Test cricket is the longest form of cricket. The women's variant of the game includes four innings to be completed over four days of play with eleven players in each side. The first women's Test was played between England and Australia in 1934. However, India did not play Test cricket until 1973 when the Women's Cricket Association of India was formed. The Indian women's team played their first Test match in 1976, against the West Indies. The Women's Cricket Association of India was merged with the Board of Control for Cricket in India in 2006 as part of the International Cricket Council's initiative to develop women's cricket.

India have played 37 Tests, starting with their first Test in 1976 and including their most recent one in 2021. They first won a Test in Patna (1976), in front of over 25,000 spectators, against the West Indies but did not win again until 2002, when they won against South Africa. The team has remained unbeaten since 2006, over the course of three Test matches.

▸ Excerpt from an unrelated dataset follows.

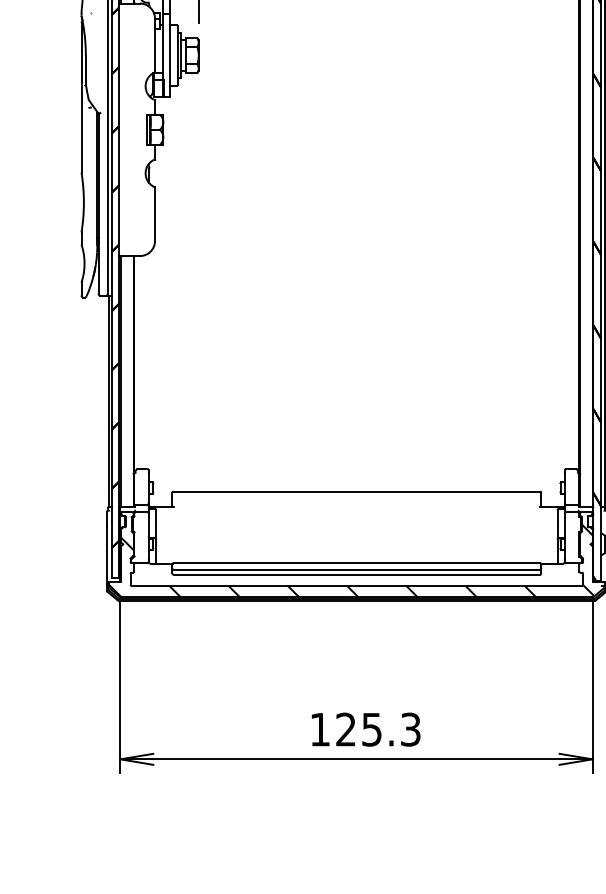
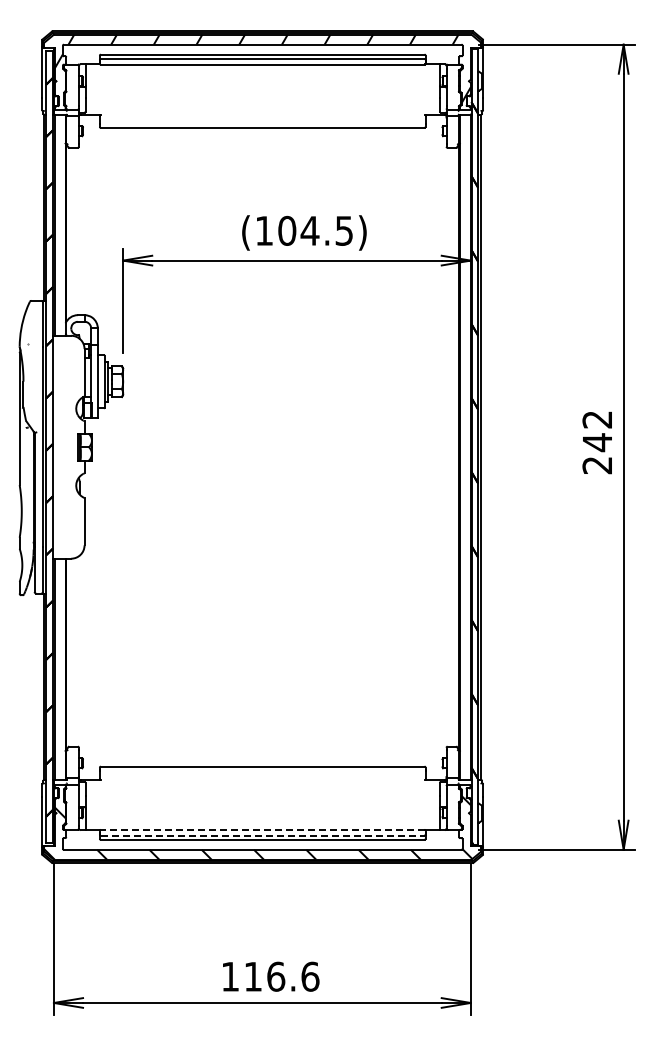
line: (356, 562) -> (262, 829), solid -> dashed
line: (356, 569) -> (262, 835), solid -> dashed
text: (378, 729) -> (281, 976), 125.3 -> 116.6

Two of India's players, Diana Edulji and Sudha Shah, have featured in more than 20 Test matches. Ten other players have played in ten or more Test matches. Sandhya Agarwal is India's all-time leading run scorer, and is ranked sixth among players from all countries. Among the top ten run scorers of all time, she has the fourth-highest average. Sandhya Agarwal and Mithali Raj, with scores of 190 and 214 respectively, were record holders for the most runs scored in an innings. Former captains Diana Edulji and Shubhangi Kulkarni are third and sixth in terms of most wickets taken in a career while Neetu David has the best bowling figures in an innings, having taken 8 wickets, conceding 53 runs in England's second innings in the hundredth women's Test.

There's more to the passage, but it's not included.